The constant Tradition of the Church has interpreted these words to mean that Jesus directly entrusted to Saint Peter the post of Supreme Pastor of His Church.6

Equilibrium Between Interior Detachment and Esteem for the Exterior Pomp of One’s Office

Francis does not clearly distinguish between the interior aspect of the spiritual life of the holder of authority in the Church and the external, legal and institutional aspect corresponding to the exercise of the office received from Christ.

Thus he applies Our Lord’s exhortation to His disciples to be (unlike pagan authorities) as meek and humble as Himself (Matt. 20:25-27) in a legal and institutional sense to suggest that ecclesiastical authorities should divest themselves of their institutional power and of the very honors due to their office in order to establish an egalitarian system in the Church.
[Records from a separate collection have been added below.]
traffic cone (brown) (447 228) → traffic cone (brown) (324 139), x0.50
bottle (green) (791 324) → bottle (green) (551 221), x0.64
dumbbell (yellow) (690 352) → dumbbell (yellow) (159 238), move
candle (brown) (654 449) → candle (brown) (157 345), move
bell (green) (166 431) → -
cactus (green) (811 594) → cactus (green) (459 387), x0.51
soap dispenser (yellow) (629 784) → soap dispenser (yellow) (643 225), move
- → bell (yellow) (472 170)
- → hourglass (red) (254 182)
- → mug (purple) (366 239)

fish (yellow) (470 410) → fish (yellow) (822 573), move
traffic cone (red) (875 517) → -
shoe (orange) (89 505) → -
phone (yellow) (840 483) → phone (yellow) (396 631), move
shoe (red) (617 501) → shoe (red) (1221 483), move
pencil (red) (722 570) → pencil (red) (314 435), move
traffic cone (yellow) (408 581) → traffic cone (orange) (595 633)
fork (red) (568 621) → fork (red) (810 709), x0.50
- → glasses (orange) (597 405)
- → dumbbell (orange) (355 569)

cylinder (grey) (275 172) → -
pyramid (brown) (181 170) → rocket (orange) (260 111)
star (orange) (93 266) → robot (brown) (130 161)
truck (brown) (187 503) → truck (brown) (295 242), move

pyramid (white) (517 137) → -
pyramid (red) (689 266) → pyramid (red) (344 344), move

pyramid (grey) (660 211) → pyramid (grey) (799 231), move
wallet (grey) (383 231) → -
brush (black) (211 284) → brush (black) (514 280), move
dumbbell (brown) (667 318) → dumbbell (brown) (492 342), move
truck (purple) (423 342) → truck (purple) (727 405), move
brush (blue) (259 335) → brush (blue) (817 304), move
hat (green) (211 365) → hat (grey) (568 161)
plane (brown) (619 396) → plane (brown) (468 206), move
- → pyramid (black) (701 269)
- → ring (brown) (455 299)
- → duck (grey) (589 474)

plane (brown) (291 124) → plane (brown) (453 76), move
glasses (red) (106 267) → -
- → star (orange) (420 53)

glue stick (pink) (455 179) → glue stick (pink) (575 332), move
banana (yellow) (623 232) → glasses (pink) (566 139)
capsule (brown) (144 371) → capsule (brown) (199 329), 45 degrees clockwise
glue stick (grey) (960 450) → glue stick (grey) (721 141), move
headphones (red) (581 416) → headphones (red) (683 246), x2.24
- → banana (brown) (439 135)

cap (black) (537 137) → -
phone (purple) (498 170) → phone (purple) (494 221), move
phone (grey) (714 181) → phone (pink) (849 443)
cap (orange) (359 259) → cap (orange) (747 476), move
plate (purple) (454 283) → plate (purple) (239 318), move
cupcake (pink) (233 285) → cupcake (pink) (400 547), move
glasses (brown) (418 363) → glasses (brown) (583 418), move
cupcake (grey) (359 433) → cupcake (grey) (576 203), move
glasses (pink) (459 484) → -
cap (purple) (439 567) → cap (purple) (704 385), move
That is neither the Church’s tradition nor was it the way countless holy Popes conceived the exercise of authority. Thus, Saint Pius X, who was a perfect example of humility, kept a balance between inner detachment and appreciation for the exterior pomp that surrounded the exercise of his august office.

Humility Is Not Opposed to Magnanimity

There is no contradiction between true humility and the magnanimity proper to a Catholic prelate. A French theologian, Father Pierre Adnès, in the Dictionnaire de Spiritualité explains:

True humility “does not blind man to the qualities, strength and powers that are in him. He knows how to recognize them, appreciate them at their just value, and use them. At least from this point of view, humility does not oppose magnanimity.” The humble man, he continues, makes fruitful the gifts received but always relates them to God, source of all gifts; as for himself, “he considers himself as a useless servant.”7

Synodal Church: “Significant Ecumenical Implications”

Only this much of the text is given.